Last weekend I had the pleasure of babysitting for my older cousin. Not actually a parent, and far past my own years of childhood, I confess that I was slightly nervous. While I adore her children (plural), and love them in small doses (an hour or two tops), I’m for the most part pretty unfamiliar with how to handle a three and seven-year-old for 24-hours at a time. You heard that right, twenty-four hours, including a sleepover and early morning wake-up call. Needless to say I rallied the troops for support, and took my mom’s advice to take them to their favorite 50’s themed diner, to tire them out before they came home to go to bed.
For the most part, the night went smoothly. At seven-years-old, my cousin’s oldest is pretty self-sufficient and willing to help wherever needed, and at three, her youngest only wants to follow his older sister around aimlessly. In fact, by the time we had reached dinner, I parked only to find the younger of the two passed out and snoring in his car seat, while my husband took the oldest inside to get started on some arcade games. The night was going smoothly, and by the end of dinner, as their eyes drooped, I was fully convinced that bedtime would be nothing short of a home runner.

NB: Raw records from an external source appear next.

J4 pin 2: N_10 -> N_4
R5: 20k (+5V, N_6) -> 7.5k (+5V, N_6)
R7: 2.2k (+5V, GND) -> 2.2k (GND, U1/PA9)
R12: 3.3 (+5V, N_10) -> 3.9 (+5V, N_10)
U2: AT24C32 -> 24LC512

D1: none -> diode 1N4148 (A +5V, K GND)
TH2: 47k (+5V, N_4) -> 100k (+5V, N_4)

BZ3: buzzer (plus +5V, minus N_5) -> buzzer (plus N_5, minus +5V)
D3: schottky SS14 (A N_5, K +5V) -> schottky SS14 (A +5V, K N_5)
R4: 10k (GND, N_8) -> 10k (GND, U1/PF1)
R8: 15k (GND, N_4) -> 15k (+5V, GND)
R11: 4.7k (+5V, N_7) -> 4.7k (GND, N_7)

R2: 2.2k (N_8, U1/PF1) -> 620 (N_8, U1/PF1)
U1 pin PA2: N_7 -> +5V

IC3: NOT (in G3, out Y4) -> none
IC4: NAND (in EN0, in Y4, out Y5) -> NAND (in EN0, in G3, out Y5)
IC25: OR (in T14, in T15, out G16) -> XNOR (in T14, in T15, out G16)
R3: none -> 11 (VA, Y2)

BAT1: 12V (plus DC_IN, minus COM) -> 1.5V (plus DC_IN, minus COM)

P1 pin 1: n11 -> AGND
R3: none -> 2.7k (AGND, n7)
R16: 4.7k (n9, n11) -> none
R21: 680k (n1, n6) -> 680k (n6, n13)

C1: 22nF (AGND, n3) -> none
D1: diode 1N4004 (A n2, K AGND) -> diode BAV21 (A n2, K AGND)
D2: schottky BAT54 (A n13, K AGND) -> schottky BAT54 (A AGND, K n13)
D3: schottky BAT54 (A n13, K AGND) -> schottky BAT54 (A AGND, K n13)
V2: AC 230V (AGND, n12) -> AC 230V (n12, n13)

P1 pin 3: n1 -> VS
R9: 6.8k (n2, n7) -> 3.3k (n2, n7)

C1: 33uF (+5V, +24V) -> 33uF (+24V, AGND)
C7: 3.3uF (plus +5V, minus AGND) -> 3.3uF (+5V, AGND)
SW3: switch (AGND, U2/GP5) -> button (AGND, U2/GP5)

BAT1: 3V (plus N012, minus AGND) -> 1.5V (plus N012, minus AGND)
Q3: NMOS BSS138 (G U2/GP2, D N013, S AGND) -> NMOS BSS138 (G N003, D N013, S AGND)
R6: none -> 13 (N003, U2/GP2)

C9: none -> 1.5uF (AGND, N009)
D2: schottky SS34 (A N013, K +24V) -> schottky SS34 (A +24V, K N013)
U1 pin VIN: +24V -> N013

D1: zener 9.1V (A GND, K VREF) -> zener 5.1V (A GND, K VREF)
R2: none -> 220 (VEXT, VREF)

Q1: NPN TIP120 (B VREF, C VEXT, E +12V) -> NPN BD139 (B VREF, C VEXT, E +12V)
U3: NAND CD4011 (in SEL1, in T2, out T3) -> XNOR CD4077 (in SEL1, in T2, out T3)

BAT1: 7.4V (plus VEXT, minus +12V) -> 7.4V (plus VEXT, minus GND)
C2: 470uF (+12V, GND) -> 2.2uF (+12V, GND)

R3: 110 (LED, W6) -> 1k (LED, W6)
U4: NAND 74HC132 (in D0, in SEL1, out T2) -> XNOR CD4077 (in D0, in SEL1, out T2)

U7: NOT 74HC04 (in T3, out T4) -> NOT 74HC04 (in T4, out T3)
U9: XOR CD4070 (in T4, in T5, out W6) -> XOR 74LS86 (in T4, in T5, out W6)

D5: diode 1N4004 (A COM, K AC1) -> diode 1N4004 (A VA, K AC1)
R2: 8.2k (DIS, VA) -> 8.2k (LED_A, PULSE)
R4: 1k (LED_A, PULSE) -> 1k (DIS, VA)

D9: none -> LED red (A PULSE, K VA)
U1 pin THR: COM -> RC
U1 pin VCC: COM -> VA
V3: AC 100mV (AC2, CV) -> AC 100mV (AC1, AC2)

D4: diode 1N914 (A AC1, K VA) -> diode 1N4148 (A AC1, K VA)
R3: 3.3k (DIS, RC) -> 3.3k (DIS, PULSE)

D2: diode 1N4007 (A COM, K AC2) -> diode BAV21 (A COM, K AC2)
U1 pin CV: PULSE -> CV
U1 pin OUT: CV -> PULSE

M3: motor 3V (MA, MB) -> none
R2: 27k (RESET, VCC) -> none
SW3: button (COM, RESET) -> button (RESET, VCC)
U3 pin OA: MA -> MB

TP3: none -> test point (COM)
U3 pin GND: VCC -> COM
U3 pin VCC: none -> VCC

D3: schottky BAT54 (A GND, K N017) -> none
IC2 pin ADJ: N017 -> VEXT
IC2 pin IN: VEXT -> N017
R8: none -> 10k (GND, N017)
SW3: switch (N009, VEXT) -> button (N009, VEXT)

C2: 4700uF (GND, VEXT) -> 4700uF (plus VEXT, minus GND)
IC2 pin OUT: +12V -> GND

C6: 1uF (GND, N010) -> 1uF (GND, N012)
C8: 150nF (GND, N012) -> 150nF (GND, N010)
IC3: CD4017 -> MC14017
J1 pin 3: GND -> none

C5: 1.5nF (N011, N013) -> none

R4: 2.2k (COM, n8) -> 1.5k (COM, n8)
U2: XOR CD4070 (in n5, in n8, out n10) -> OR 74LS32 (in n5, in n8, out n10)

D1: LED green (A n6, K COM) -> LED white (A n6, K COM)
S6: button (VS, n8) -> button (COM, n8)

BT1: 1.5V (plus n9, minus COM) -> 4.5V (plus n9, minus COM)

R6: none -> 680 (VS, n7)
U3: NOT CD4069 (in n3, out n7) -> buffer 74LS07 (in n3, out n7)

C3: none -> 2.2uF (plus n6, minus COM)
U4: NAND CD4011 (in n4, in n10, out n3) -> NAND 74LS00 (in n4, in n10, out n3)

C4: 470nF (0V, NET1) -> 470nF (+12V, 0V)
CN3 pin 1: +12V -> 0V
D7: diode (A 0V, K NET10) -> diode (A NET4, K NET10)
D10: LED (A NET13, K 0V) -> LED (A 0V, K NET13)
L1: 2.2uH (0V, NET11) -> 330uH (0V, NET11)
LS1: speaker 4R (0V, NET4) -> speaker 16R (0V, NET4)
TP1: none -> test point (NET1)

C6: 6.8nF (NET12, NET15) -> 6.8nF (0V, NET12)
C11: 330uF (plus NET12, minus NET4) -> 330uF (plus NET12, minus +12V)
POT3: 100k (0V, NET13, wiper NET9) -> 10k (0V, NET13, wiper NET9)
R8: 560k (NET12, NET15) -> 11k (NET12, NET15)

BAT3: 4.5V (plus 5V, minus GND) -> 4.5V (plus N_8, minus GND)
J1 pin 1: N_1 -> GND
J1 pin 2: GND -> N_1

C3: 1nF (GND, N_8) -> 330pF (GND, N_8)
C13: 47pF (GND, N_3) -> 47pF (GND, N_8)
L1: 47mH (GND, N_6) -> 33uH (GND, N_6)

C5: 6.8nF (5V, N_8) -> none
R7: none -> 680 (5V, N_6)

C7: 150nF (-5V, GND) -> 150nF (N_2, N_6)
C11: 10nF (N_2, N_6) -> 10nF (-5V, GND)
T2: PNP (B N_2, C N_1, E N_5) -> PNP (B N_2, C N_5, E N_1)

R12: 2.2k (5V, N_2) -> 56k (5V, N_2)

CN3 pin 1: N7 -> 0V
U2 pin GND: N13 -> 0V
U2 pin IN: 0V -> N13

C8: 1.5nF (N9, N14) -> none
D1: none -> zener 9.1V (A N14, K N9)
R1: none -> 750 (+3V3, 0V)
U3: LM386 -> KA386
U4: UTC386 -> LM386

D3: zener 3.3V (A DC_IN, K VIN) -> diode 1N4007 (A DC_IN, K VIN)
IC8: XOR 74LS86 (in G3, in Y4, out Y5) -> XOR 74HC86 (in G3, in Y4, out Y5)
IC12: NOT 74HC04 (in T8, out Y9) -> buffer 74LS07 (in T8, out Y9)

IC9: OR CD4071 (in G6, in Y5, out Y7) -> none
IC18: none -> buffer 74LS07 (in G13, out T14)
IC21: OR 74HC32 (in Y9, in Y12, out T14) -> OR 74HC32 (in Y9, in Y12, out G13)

Then came the moment. If you’re a parent—or even a babysitter—then you know the one. Where you call the night what it is: over. The oldest was understanding, and admittedly tired, but the three-year-old in typical three-year-old fashion, scrunched up his face, narrowed his eyes, and let out a wail that only a dog could hear. To say that he did not understand in the same way his sister did would be an understatement. He was shrill, angry, and didn’t want me anymore, but rather insisted on his mom and dad (both of whom were busy dancing the night away). The tantrum lasted for thirty or so minutes and ended with him passed out in his bed, breathing raggedly, and fighting hiccups from his crying. But in the end (other than his three am wake-up call wherein he snuck into the guestroom, and promptly turned around and left), that was the last we heard of him for the night.
So why all the talk about a three year old on a pain management site? Well, besides the painful screaming that comes with a three-year-old’s fit, a tantrum is actually a pretty accurate representation of what happens with trigger points. Trigger points, or the tight knot that forms within the fascia (the soft, stretchy, connective tissue that surrounds the muscles and organs), causes pain in the surrounding area of the body. Just as with a three-year-old’s temper tantrum, a trigger point appears when you ask the body to do something that it is either not ready or able to do. The cause of a trigger point can vary from a sport’s injury to lifting a heavy box, and is reminiscent of the common Charley Horse (you know those pesky calf cramps that typically strike in the dead of night) in feeling.
Luckily, for those of that suffer from trigger points, there’s hope. An outpatient procedure, trigger point injections are designed to reduce or relieve the pain caused by trigger points. Preparation for the procedure is fairly mild, involving only that the trigger point be cleaned and sterilized prior to the injection. Depending on the injection site, the area may undergo a nerve block to inhibit pain signals from reaching the brain, or a local anesthetic to help with any discomfort. Following preparation, a needle filled with an anesthetic mixture is injected into the trigger point, causing it to relax, relieving pain. The surrounding injection site may remain tender and is covered with a bandage, allowing the patient to go about their day.
With the prognosis for trigger points being very good, those suffering from the pain will be thrilled to learn about this injection. Isolated trigger points caused by over exertion of the body can be expected to feel relief with one injection, while those suffering from chronic pain and multiple reoccurring trigger points, may need to undergo several different injections. And when like a three-year-old your trigger flares up in the middle of the night, pitter-pattering across the hardwood floor, and tiptoeing the line before having another tantrum, remember that while the pain may severe at the time, there’s always a trigger point injection just a phone call away.